Support is a price point below the current market price that indicate buying interest. Resistance is a price point above the current market price that indicate selling interest. S&R can be used to identify targets for the trade. For a long trade, look for the immediate resistance level as the target.

How do you find the support and resistance algorithm?

this is simple. Take the list of N turning points and compute the Y-distance between it and each of the other discovered turning points. If the distance is less than a fixed constant then you have found two "close" turning points, indicating possible support/resistance.


1 Answers

Yes, a very simple algorithm is to choose a timeframe, say 100 bars, then look for local turning points, or Maxima and Minima. Maxima and Minima can be computed from a smoothed closing price by using the 1st and second derivative (dy/dx and d^2y/dx). Where dy/dx = zero and d^y/dx is positive, you have a minima, when dy/dx = zero and d^2y/dx is negative, you have a maxima.

In practical terms this could be computed by iterating over your smoothed closing price series and looking at three adjacent points. If the points are lower/higher/lower in relative terms then you have a maxima, else higher/lower/higher you have a minima. You may wish to fine-tune this detection method to look at more points (say 5, 7) and only trigger if the edge points are a certain % away from the centre point. this is similar to the algorithm that the ZigZag indicator uses.

Once you have local maxima and minima, you then want to look for clusters of turning points within a certain distance of each other in the Y-Direction. this is simple. Take the list of N turning points and compute the Y-distance between it and each of the other discovered turning points. If the distance is less than a fixed constant then you have found two "close" turning points, indicating possible support/resistance.

You could then rank your S/R lines, so two turning points at $20 is less important than three turning points at $20 for instance.

An extension to this would be to compute trendlines. With the list of turning points discovered now take each point in turn and select two other points, trying to fit a straight line equation. If the equation is solvable within a certain error margin, you have a sloping trendline. If not, discard and move on to the next triplet of points.

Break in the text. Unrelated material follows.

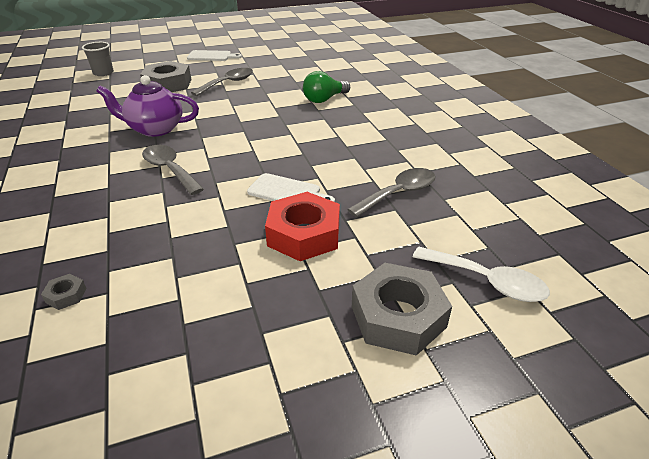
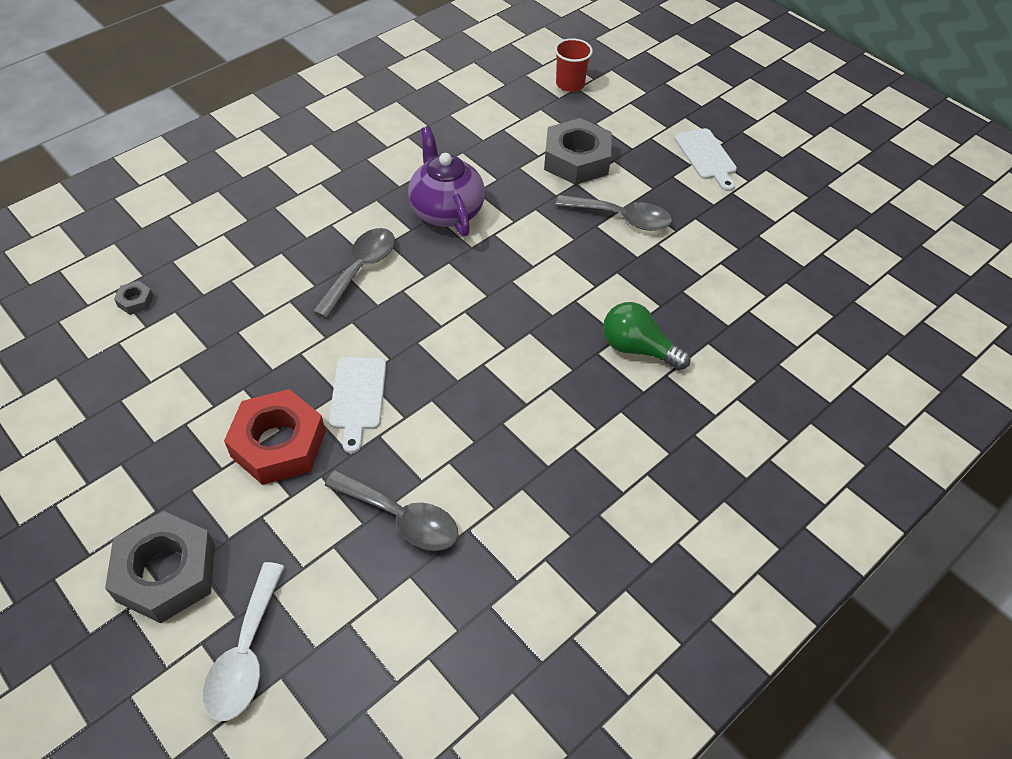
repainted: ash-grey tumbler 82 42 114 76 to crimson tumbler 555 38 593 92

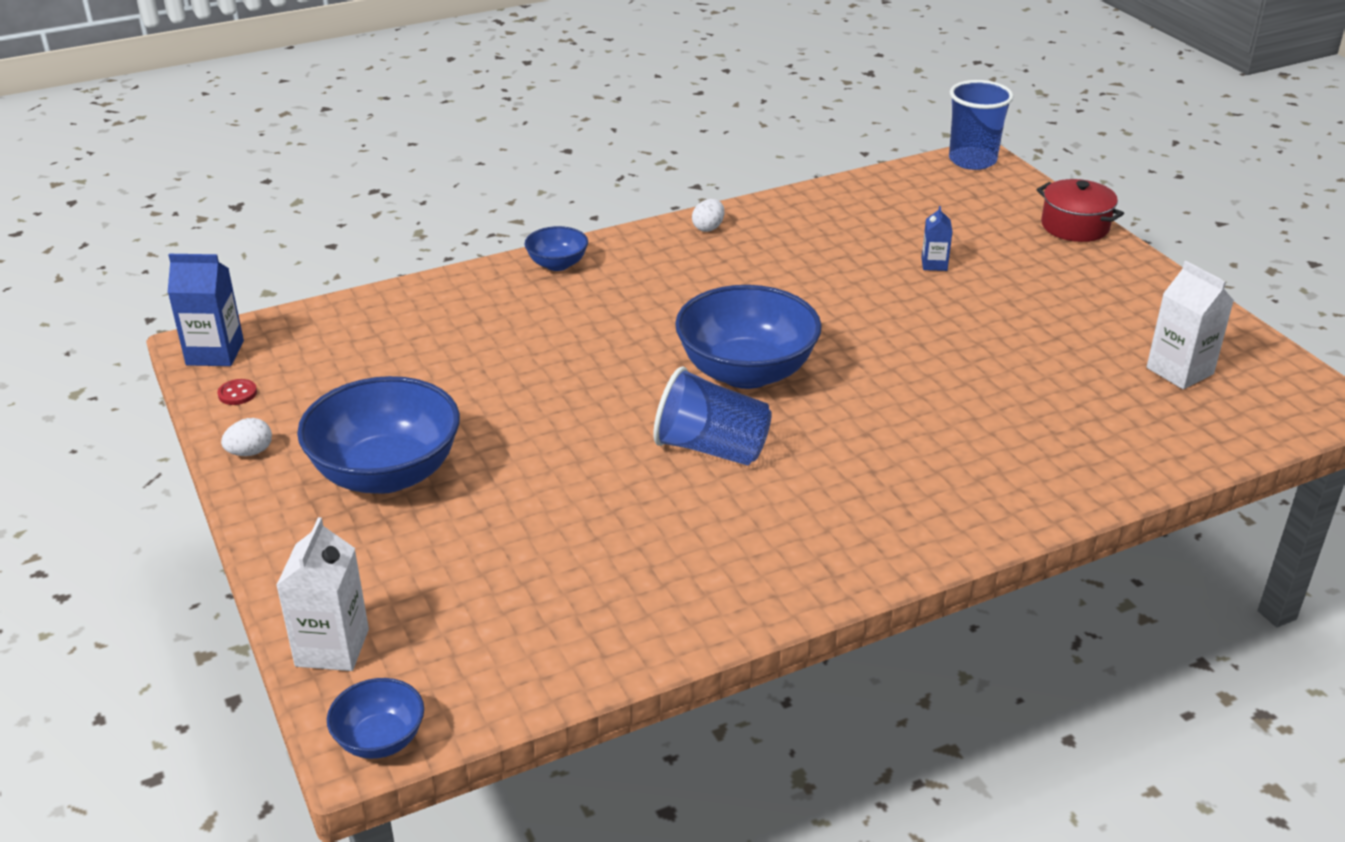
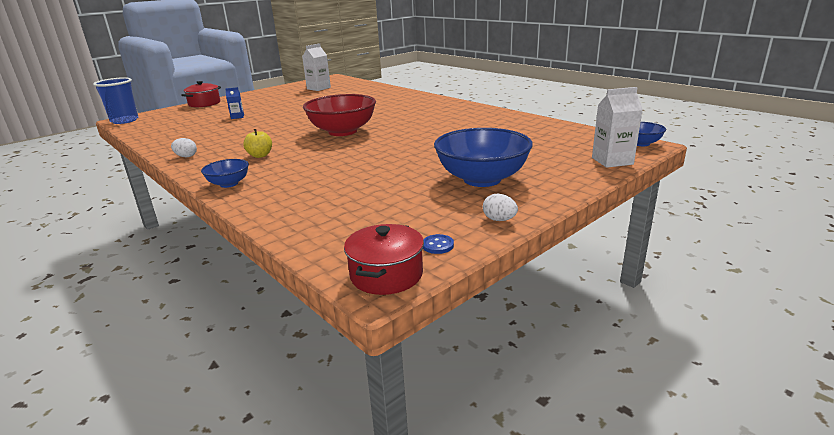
gone: blue tumbler 653 366 772 465
new: golden toy apple 243 129 272 158
swapped: blue juice carton 167 254 244 366 to crimson pot 344 224 424 295
repainted: crimson sewing button 217 379 257 405 to blue sewing button 423 234 454 254; blue serving bowl 675 285 822 389 to crimson serving bowl 303 94 376 136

The reason why you need three at a time to compute trendlines is any two points can be used in the straight line equation. Another way to compute trendlines would be to compute the straight line equation of all pairs of turning points, then see if a third point (or more than one) lies on the same straight line within a margin of error. If 1 or more other points does lie on this line, bingo you have calculated a Support/Resistance trendline.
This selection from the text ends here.